Are you a snap decision maker? Or do you hate being put on the spot? As financial planners, we help people make great decisions about the most important things in life, but we know it’s not always easy.
We’ve picked out three types of people who tend to find decision-making more difficult than most.
The impossible decision maker
Some people simply are terrible decision-makers. Perhaps you can think of someone right now. They’re always the last to choose when you eat out. They go shopping for a new outfit and come back with nothing. They subscribe to Which? magazine to help them whittle down which new gadget to buy but find it impossible to choose. And when they do choose something, they spend the following weeks and months fretting that it wasn’t the right choice.
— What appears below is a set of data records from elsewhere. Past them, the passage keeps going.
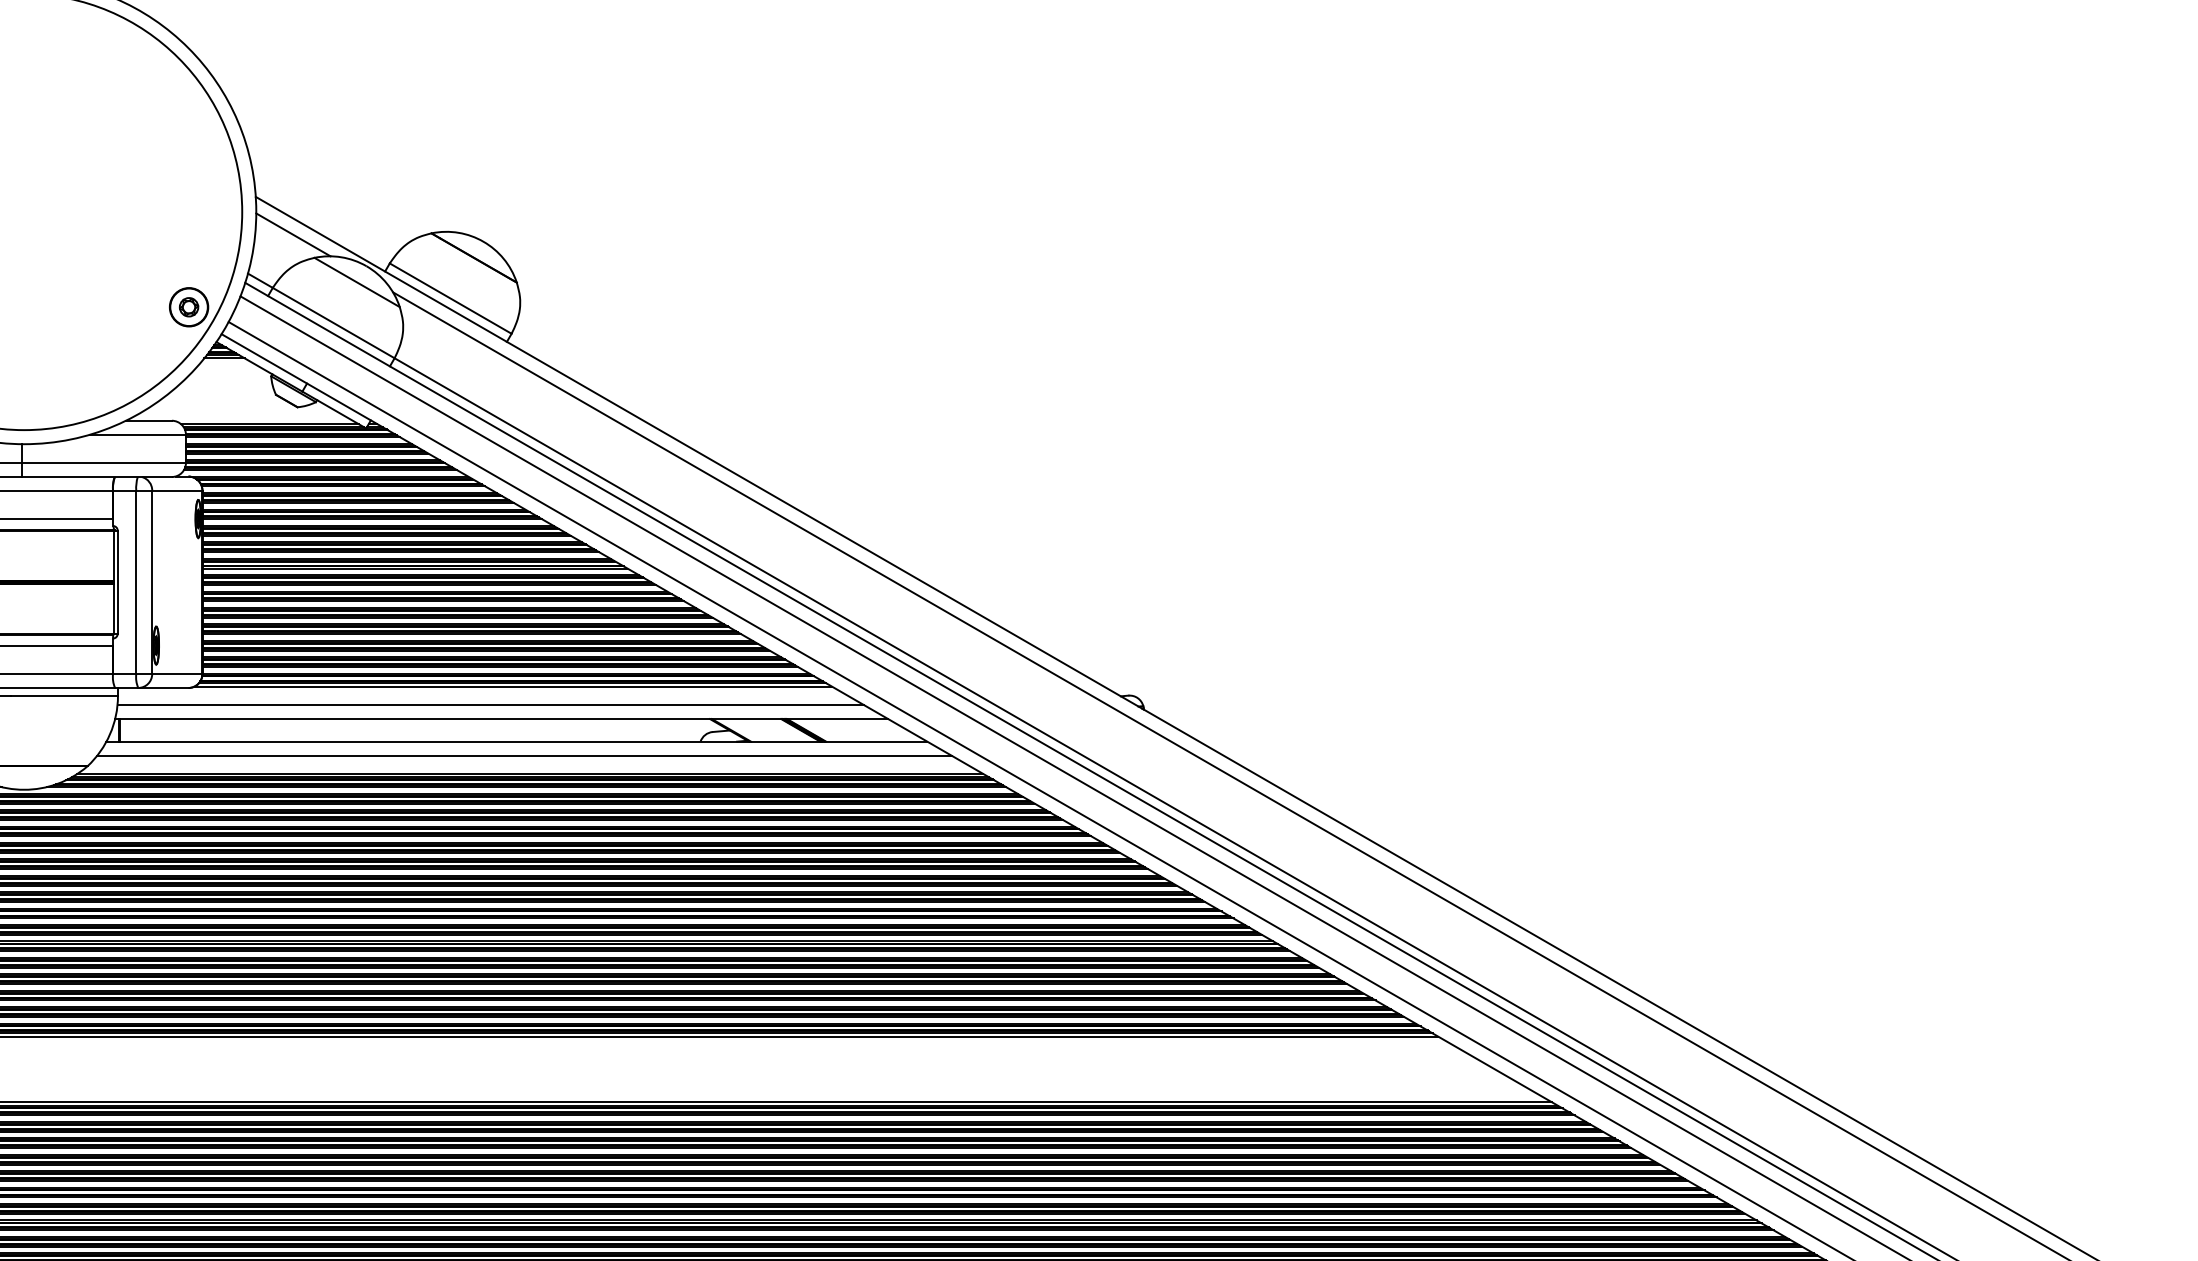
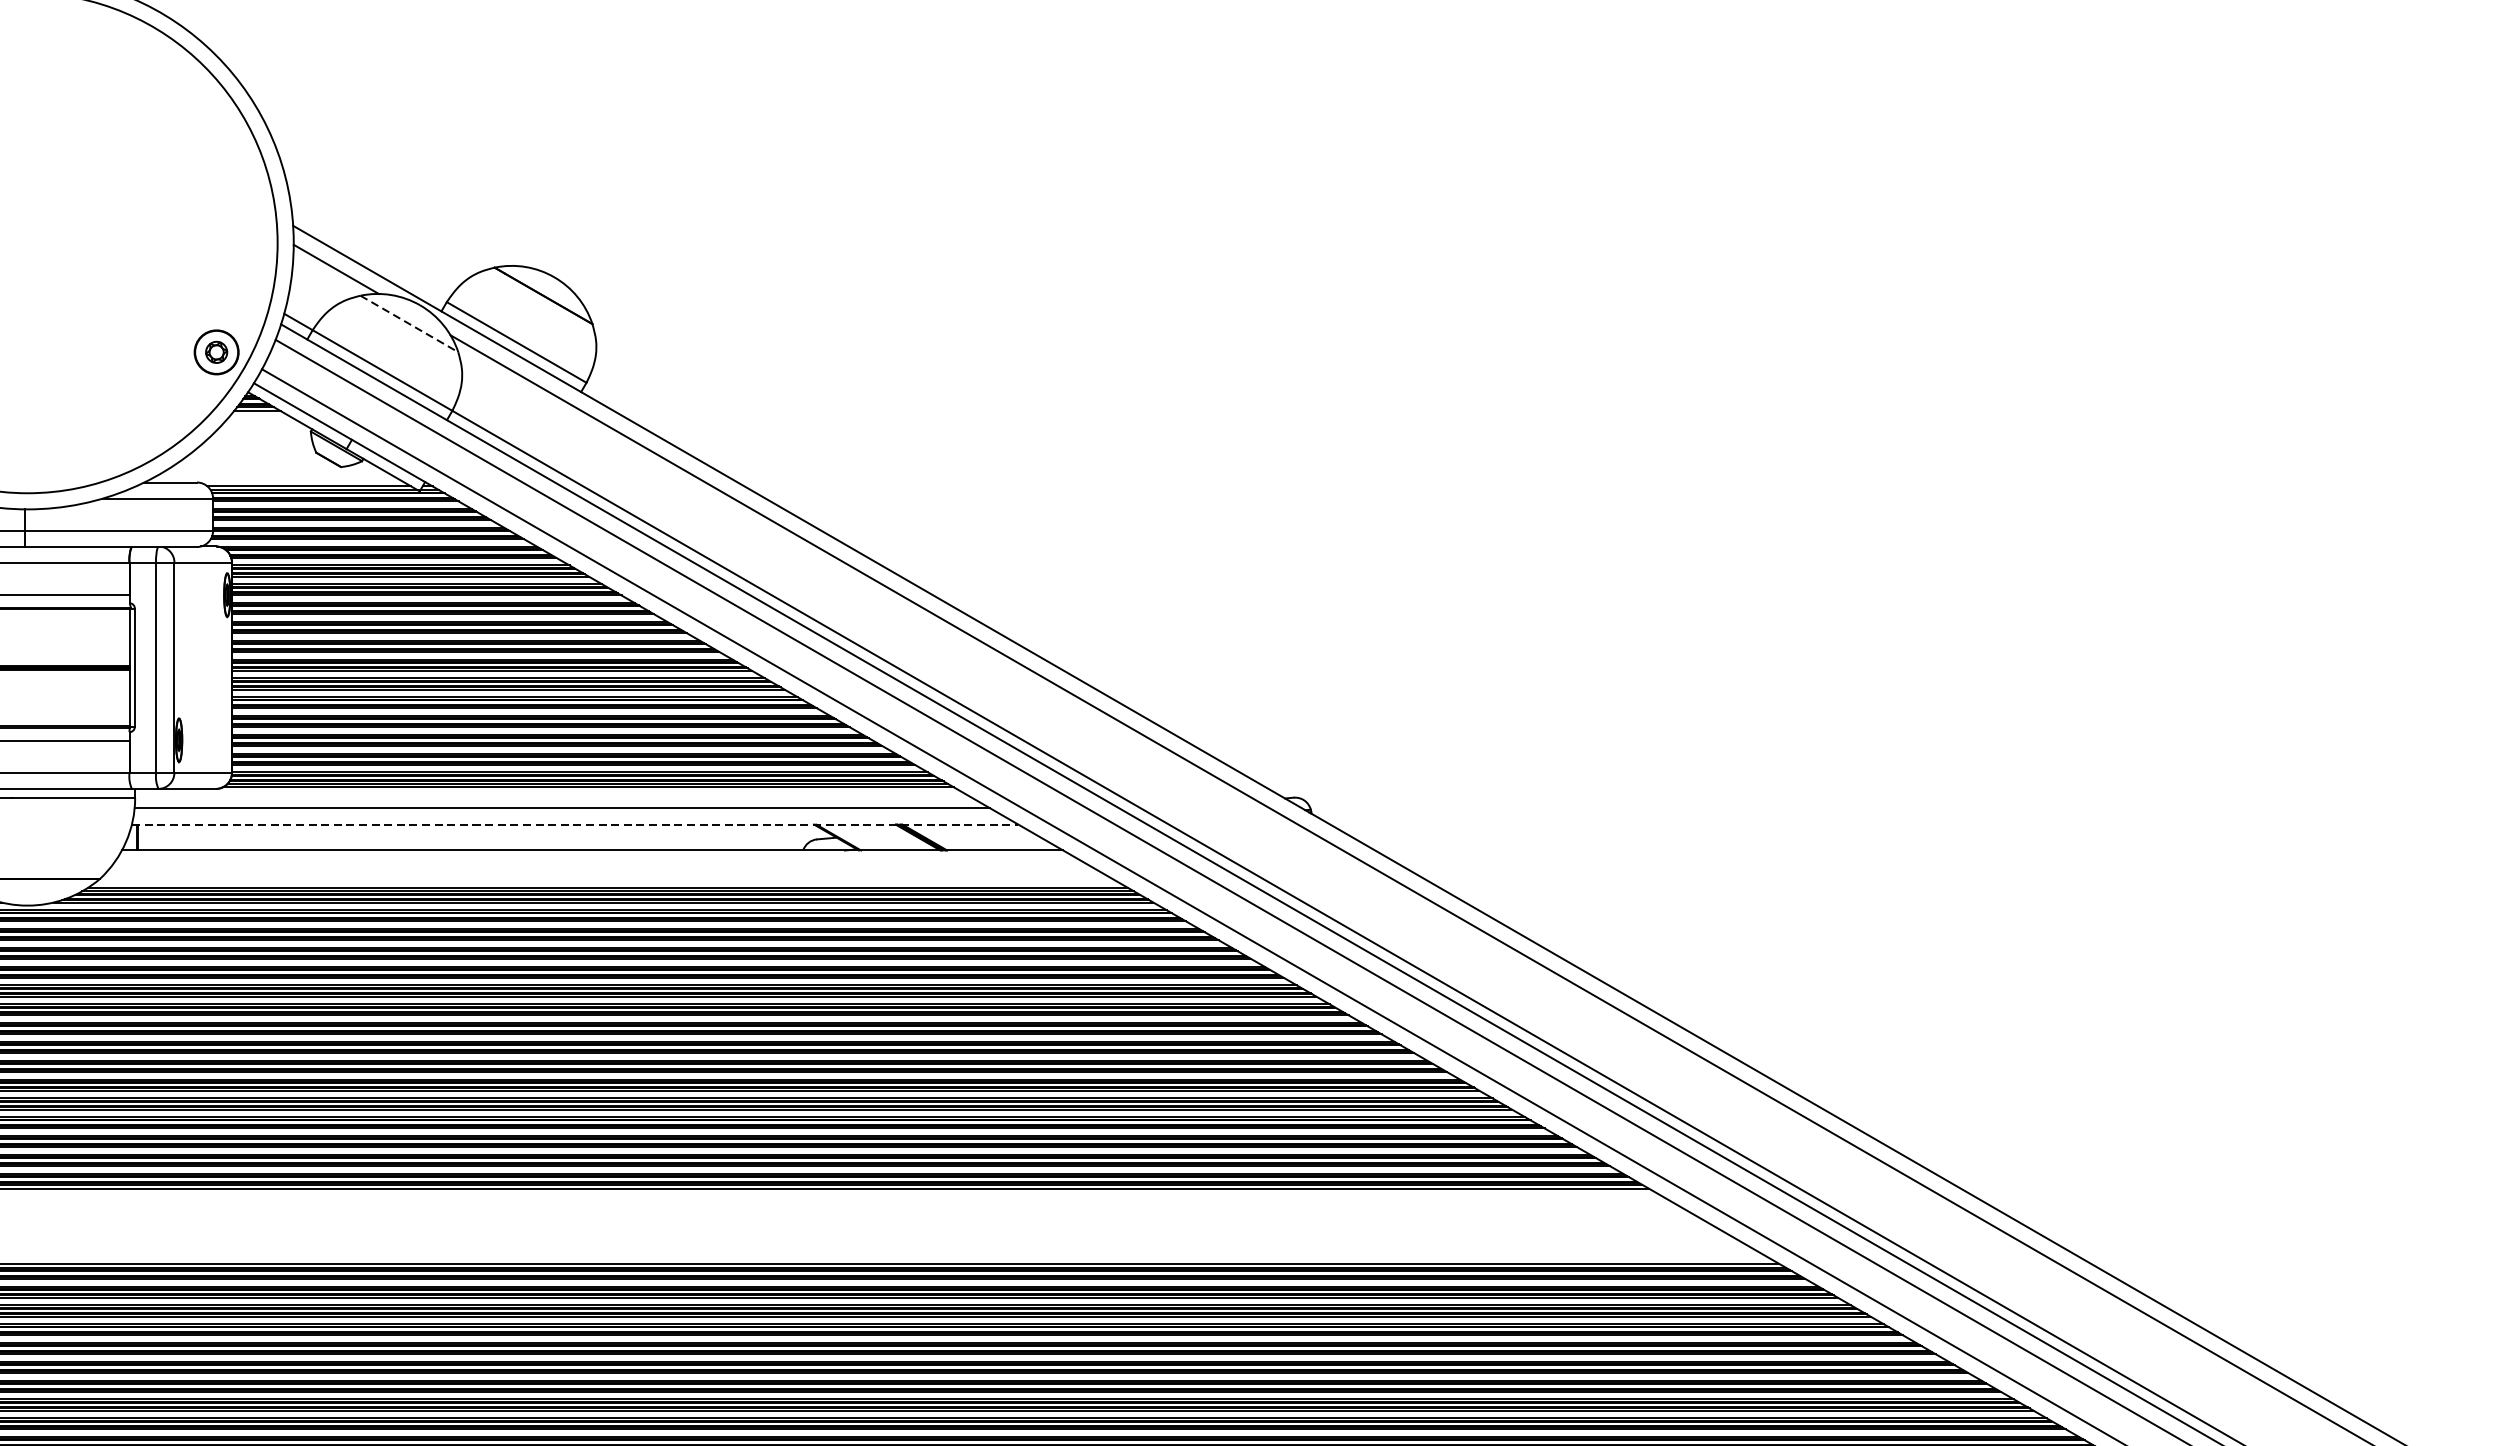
line: (357, 282) -> (409, 323), solid -> dashed
line: (501, 719) -> (574, 825), solid -> dashed
line: (524, 755) -> (601, 866), removed

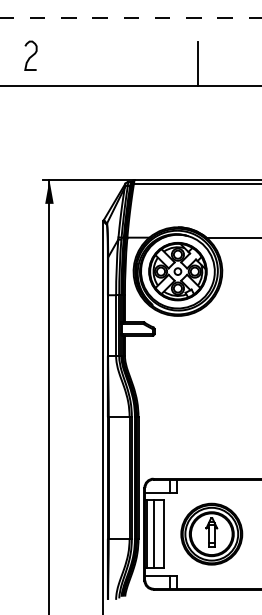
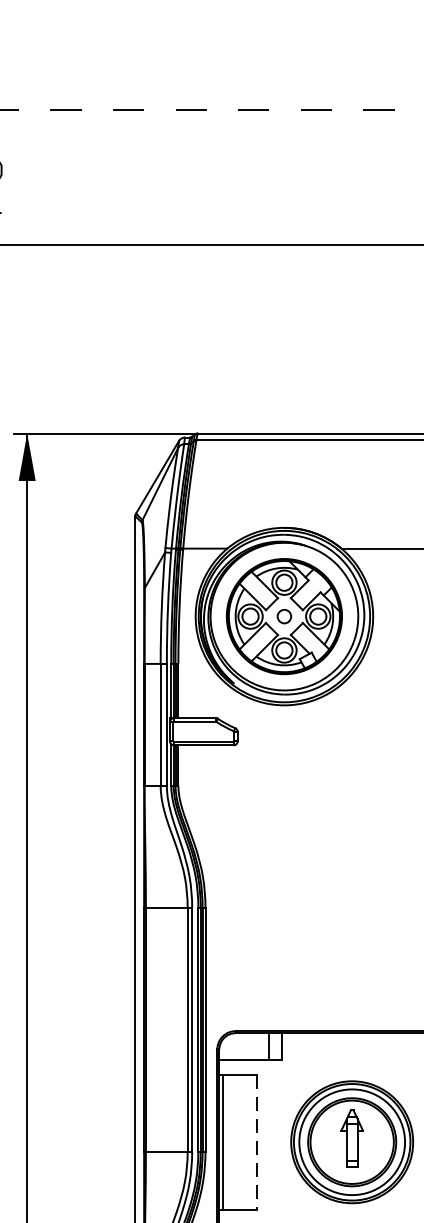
line: (197, 64) -> (323, 201), removed
line: (153, 534) -> (235, 1142), removed
line: (164, 534) -> (257, 1142), solid -> dashed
Often, these people are so worried about making the right decision that there is a real fear of getting it wrong. And that fear simply gets in the way of getting anything done.
Not surprisingly, the same thing happens when they need to make financial decisions.
- Work with someone that you feel you can trust. You’ll never get anything done if you don’t. And with financial decisions, it’s usually better to take action sooner rather than later.
- Explain to your financial planner that you find making decisions hard.
- You can expect your financial planner to explore your fears. If you know what you’re worried about, this can help make decisions easier.
- Break decisions down into chunks and agree on a timetable with your financial planner.
The distracted thinker
Some people find it difficult to make decisions because their mind is elsewhere. Often more creative people or deep thinkers might be inclined to think about bigger picture issues and find it much harder to find interest in the here and now.
People with other concerns in life can also be distracted. Perhaps they are going through a relationship breakdown, a bereavement, or redundancy. Or they may suffer from health issues ranging from depression or anxiety to physical pain. It’s almost impossible to concentrate for any length of time, let alone make any sensible and genuine decisions.
- Have someone else with you in any meetings. You’ll feel more comfortable, they can remind you what your questions are, encourage you to speak up if you feel nervous, and take notes. You might even want them to make the decisions for you.
- Record the meeting. Most phones will allow you to take an audio recording. So long as the other person agrees, you can use that to help you listen back to what was said.
- If you’re in a situation where you are distracted and worried about something, it might be a good idea to do nothing at all.
- Discussions and meetings can be lengthy and involved. But they don’t have to be. If everyone is aware of your situation, discussions can easily be broken down into chunks of 15 minutes or so.
- Agreeing a good time to call. If you suffer more with stress or illness as the day goes on, or you need to have a break for medication, let your professional adviser know.
- Ask for a meeting to be held at a place where you feel most comfortable. That could be your home, an office or somewhere neutral.
The conflicted person
Most of us have conflicts of some degree, particularly when it comes to financial decisions. A common one is that we want our capital to be completely secure, and to have a fantastic growth rate. But the reality is that to have a good chance of growth, your capital will be at risk.
Business owners can often have more conflicts than most. They are usually financially astute, used to taking risks with their business, delegating and processing information quickly. So why should they have any difficulty in making good financial decisions? Because of the emotion that is tied up in their business, often describing their ventures as their ‘baby’ or a ‘family’. It’s very difficult to make sound, impartial decisions when you think of your finances in that way.
- Invite your professional adviser to challenge you and be prepared to listen. They know what they’re doing and will have spoken to lots of people with a similar situation to you.
- Explain to your financial planner where you have ingrained beliefs or conflicts that will need to be explored before any decisions are made. A good financial planner will ask plenty of questions to help that process anyway.
- For business owners, remind yourself that the most successful entrepreneurs surround themselves with experts to help them make great decisions. You are not an island and do not need to do this alone.
- Make sure you tell your financial planner to give you all the facts and figures. You should feel more comfortable making great decisions when the data is in front of you.
No matter your situation, if you’re making any decisions, first acknowledge where your strengths and weaknesses lie and how that drives your behaviour. If your professional advisers know more about you, they’ll be able to see what you’re more likely to find difficult. And they can adapt how they work to suit you better, so you find it much easier to make great decisions and get things done.